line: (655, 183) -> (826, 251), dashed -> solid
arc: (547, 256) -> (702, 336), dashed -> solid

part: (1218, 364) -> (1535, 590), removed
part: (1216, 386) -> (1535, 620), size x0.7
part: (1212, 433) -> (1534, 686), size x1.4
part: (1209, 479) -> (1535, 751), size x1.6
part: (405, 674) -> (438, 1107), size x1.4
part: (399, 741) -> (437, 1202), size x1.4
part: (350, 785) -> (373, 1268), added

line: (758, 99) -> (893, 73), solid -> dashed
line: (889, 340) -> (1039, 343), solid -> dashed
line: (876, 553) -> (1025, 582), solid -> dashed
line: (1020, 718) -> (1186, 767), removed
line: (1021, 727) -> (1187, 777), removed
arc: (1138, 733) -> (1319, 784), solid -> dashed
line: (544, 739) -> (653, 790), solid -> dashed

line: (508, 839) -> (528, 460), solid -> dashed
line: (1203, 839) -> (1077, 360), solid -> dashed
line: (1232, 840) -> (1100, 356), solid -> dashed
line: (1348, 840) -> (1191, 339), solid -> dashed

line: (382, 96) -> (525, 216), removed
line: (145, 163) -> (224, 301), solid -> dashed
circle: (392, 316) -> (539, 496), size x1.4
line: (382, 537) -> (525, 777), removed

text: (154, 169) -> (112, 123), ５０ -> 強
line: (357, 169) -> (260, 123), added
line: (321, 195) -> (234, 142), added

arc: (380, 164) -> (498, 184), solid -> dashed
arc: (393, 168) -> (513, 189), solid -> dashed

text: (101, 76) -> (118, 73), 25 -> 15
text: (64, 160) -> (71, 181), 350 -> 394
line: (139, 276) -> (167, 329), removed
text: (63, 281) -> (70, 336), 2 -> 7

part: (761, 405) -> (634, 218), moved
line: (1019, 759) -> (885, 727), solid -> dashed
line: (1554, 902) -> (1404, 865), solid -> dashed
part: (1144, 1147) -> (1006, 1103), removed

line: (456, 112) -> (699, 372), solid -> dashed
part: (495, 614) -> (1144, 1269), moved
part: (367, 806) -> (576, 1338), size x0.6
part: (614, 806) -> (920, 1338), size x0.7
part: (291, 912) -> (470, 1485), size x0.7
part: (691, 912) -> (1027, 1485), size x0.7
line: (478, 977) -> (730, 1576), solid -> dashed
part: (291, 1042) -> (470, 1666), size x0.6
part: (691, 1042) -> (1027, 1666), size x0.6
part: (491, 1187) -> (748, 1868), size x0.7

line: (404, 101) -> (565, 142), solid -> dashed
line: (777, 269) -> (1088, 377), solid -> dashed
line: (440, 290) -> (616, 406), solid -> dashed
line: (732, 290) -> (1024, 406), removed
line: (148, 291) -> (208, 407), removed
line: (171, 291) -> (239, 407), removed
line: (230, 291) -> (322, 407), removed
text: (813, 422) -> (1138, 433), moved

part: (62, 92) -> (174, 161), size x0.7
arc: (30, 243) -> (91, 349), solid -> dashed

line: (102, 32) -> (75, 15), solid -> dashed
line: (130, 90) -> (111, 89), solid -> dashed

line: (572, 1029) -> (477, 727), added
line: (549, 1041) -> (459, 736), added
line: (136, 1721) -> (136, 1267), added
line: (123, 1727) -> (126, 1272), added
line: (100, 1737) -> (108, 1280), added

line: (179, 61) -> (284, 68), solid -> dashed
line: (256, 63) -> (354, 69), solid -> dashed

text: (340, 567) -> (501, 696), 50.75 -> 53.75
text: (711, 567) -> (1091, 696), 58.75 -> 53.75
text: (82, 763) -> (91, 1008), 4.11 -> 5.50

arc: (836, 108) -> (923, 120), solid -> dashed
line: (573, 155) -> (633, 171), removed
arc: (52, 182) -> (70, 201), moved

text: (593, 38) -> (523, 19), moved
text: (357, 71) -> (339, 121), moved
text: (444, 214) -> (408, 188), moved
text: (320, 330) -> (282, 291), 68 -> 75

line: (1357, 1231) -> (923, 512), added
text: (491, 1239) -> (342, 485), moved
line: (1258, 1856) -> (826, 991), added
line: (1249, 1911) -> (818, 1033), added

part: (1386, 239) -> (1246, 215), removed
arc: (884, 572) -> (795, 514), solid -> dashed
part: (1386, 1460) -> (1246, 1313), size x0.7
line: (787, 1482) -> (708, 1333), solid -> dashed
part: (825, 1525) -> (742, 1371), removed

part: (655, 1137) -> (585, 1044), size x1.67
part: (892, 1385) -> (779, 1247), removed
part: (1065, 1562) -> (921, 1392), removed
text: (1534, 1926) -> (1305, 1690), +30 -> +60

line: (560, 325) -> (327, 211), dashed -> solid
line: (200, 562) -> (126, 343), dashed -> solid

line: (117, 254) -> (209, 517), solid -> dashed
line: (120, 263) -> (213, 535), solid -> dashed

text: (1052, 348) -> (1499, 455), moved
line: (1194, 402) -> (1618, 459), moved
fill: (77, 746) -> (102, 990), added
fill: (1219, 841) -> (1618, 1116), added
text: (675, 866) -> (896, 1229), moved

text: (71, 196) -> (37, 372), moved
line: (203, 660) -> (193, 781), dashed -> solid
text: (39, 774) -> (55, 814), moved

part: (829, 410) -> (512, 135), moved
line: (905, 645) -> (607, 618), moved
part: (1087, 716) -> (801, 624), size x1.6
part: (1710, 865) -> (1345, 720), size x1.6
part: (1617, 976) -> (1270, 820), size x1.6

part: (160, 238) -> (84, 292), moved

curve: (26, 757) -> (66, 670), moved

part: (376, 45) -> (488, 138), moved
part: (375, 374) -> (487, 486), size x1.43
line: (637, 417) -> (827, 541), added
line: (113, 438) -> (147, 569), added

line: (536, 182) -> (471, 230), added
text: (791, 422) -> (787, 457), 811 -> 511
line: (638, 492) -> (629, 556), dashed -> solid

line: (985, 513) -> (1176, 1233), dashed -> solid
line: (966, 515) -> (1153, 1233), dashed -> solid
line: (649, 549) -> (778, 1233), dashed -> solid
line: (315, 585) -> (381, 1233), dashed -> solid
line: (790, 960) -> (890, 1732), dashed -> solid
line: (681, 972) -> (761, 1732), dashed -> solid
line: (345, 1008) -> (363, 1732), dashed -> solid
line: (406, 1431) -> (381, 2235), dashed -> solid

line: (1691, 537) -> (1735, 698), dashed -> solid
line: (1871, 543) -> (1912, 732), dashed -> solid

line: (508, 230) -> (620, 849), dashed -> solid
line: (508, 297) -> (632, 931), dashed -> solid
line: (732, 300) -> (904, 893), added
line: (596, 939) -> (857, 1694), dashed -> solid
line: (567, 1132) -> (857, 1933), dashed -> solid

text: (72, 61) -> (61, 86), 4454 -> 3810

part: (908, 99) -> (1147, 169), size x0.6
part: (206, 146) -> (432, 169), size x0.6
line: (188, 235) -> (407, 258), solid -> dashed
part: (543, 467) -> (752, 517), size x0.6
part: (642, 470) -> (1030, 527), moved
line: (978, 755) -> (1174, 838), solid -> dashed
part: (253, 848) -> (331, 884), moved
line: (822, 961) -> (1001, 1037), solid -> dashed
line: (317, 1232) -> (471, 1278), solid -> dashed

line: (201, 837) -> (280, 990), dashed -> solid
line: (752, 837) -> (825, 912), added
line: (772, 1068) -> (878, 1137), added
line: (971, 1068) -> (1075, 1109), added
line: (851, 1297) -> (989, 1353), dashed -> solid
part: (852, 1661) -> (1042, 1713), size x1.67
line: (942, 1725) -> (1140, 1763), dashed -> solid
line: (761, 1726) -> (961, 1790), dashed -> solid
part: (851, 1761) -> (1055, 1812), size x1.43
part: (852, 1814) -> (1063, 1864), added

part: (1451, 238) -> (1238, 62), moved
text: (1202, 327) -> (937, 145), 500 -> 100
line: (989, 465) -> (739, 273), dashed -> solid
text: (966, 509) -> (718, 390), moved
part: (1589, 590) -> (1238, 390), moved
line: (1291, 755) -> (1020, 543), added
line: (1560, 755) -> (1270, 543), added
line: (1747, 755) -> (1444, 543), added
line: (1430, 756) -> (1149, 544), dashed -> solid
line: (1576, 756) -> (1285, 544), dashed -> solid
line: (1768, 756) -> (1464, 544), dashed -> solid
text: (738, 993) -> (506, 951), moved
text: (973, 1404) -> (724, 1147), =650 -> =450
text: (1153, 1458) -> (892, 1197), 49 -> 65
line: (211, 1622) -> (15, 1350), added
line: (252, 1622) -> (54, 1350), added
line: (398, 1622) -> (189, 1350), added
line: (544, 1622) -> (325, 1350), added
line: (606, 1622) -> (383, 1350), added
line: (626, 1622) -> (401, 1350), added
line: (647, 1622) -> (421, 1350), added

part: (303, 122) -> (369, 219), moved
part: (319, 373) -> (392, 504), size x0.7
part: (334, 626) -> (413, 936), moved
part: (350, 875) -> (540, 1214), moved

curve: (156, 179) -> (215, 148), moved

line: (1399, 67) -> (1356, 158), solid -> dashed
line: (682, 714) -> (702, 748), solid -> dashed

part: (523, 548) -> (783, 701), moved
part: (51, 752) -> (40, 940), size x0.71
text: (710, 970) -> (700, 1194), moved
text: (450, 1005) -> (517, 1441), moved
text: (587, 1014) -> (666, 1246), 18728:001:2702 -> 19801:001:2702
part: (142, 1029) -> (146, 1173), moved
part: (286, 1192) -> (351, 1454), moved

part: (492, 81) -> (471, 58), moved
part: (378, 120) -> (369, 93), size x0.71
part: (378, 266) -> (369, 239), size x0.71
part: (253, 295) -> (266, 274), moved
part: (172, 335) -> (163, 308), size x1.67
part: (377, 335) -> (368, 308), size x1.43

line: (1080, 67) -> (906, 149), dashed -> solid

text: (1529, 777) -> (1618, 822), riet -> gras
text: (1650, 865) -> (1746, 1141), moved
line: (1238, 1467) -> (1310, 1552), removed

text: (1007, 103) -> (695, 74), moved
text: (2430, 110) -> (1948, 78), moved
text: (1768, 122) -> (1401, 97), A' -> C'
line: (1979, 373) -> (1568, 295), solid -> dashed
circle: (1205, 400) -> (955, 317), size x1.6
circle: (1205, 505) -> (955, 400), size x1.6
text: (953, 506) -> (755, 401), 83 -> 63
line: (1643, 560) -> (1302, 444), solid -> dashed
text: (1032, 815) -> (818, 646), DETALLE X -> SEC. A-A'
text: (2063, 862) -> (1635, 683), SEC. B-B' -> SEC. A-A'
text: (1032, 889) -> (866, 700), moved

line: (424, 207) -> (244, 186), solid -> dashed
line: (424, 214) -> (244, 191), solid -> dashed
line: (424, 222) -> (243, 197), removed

# Aim of the exercise
Your answer must consist solely of the lines above between the line holding "part: (253, 295) -> (266, 274), moved" and the line holding "line: (1238, 1467) -> (1310, 1552), removed", inclusive, copied exactly.

# Task answer
part: (253, 295) -> (266, 274), moved
part: (172, 335) -> (163, 308), size x1.67
part: (377, 335) -> (368, 308), size x1.43

line: (1080, 67) -> (906, 149), dashed -> solid

text: (1529, 777) -> (1618, 822), riet -> gras
text: (1650, 865) -> (1746, 1141), moved
line: (1238, 1467) -> (1310, 1552), removed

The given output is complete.